Quick question! I was offered Alpaca meat over CL today =) 
Is that okay to feed to my guys?


----------



## SaharaNight Boxers (Jun 28, 2011)

I've seen it all over actual dg meat suppliers like MPC so I'd say yes!


----------



## ciaBrysh (Dec 16, 2011)

They are so cute =( lol
He is going to give me one whole alpaca for $100, I think that is a good deal right? Google says they can be 185 lbs full grown


----------



## BrownieM (Aug 30, 2010)

I feed lots of Alpaca!


----------



## MollyWoppy (Mar 19, 2010)

Go to town mate!
I sure would, but fat chance I'd ever see alpaca meat down this neck of the woods.


----------



## SaharaNight Boxers (Jun 28, 2011)

ciaBrysh said:


> They are so cute =( lol
> He is going to give me one whole alpaca for $100, I think that is a good deal right? Google says they can be 185 lbs full grown


That seems fair. But do you know how they were raised or killed?

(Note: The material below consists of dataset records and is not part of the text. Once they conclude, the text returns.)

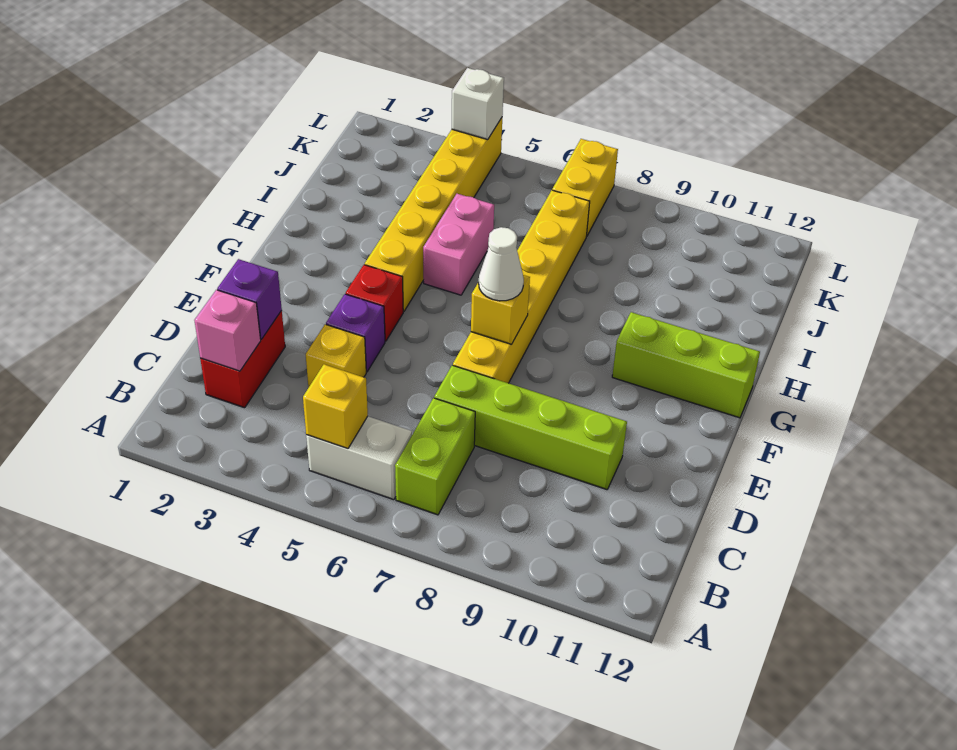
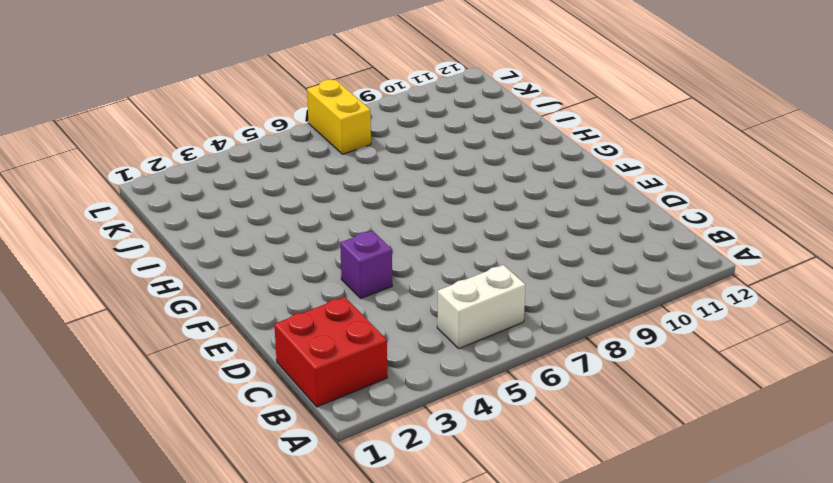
red brick B1:C2 level 1 -> red brick C2:D2 level 1
none -> lime brick B7:C7 level 1
none -> yellow brick D4 level 1
none -> lime brick D7:D10 level 1

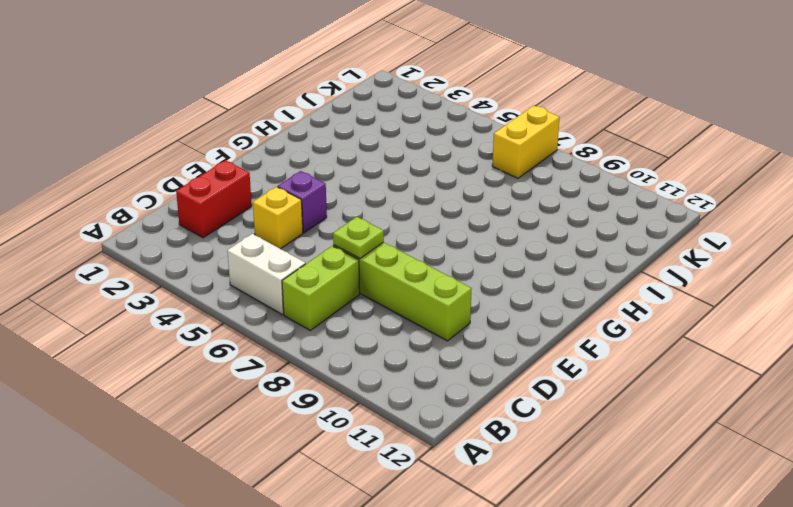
lime plate D7 level 2 -> none
none -> yellow brick E7:J7 level 1
none -> red brick F4 level 1
none -> yellow brick G4:L4 level 1

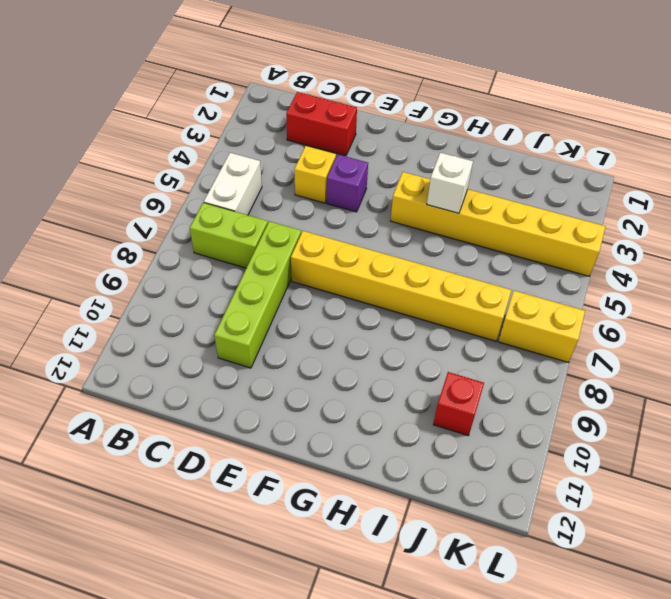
white brick H4 level 2 -> white brick L4 level 2
red brick J10 level 1 -> red brick F4 level 1
none -> lime brick G10:G12 level 1
none -> pink brick H5:I5 level 1
none -> yellow brick B5 level 2

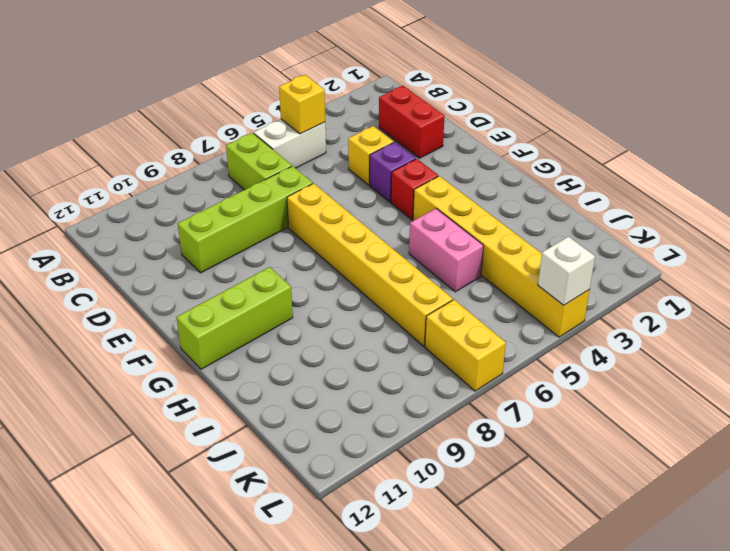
none -> pink brick C2 level 2
none -> purple brick D2 level 2
none -> yellow brick F7 level 2

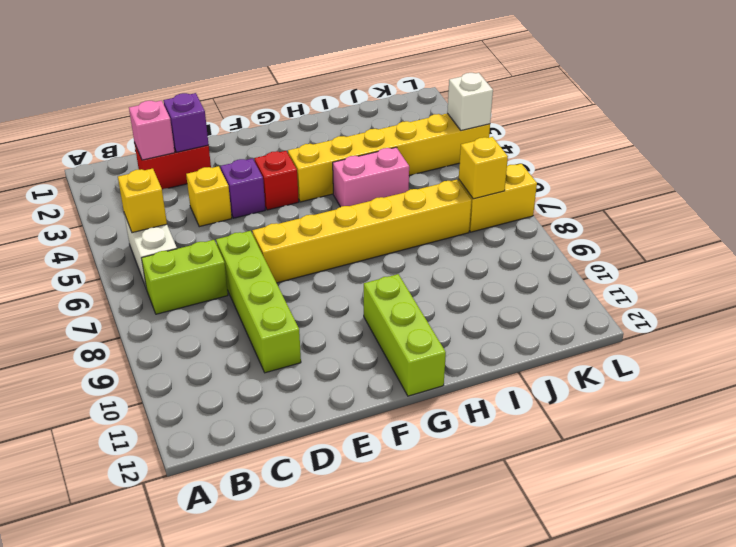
yellow brick K7 level 2 -> yellow brick F7 level 2
none -> white cone F7 level 3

Anything like that?


----------



## ciaBrysh (Dec 16, 2011)

SaharaNight Boxers said:


> That seems fair. But do you know how they were raised or killed? Anything like that?


No idea, all I know is that they were raised on a farm, and they are older, which is why he is slaughtering them for sale.


----------



## Scarlett_O' (May 19, 2011)

Oh hells to the ya!!

Alpaca is GOOD food, and Im sure the dogs/cats would love it too!!!:tongue:


----------



## ciaBrysh (Dec 16, 2011)

I figure it can't hurt =) 
I e-mailed him back telling him I want two, we are going to have to take the ferry there though which will kinda suck but it will still be worth the price if we get enough meat with it =)


----------



## Kbug (Oct 23, 2011)

ciaBrysh said:


> They are so cute =( lol
> He is going to give me one whole alpaca for $100, I think that is a good deal right? Google says they can be 185 lbs full grown


Keep in mind that an alpaca will probably only dress out at about 50 to 60% (60% is being generous) of it's live weight so your looking at around $1/lb maybe a little less. It is still a good deal, but you'll have a lot of waste in the hair and unusables.

Kbug


----------



## sozzle (May 18, 2011)

Yes I would feed it if I could get in my town. There is a shop that sells raw meat for dogs and cats in Auckland and amongst the range is alpaca, farmed.


----------



## ciaBrysh (Dec 16, 2011)

Kbug said:


> Keep in mind that an alpaca will probably only dress out at about 50 to 60% (60% is being generous) of it's live weight so your looking at around $1/lb maybe a little less. It is still a good deal, but you'll have a lot of waste in the hair and unusables.
> 
> Kbug


He's actually taking the pelts. What else would be unusable?


----------



## Herzo (Feb 5, 2011)

Yea I don't think there that big much smaller that a Llama. But I would feed it in a heart beat.


----------



## ciaBrysh (Dec 16, 2011)

Herzo said:


> Yea I don't think there that big much smaller that a Llama. But I would feed it in a heart beat.


Yeah according to google,the average weight of an adult is 100-175 lbs. I'm hoping they are of the larger size to make it really worth it. Regardless I would only be paying $2/lb which is still worth it to me.


----------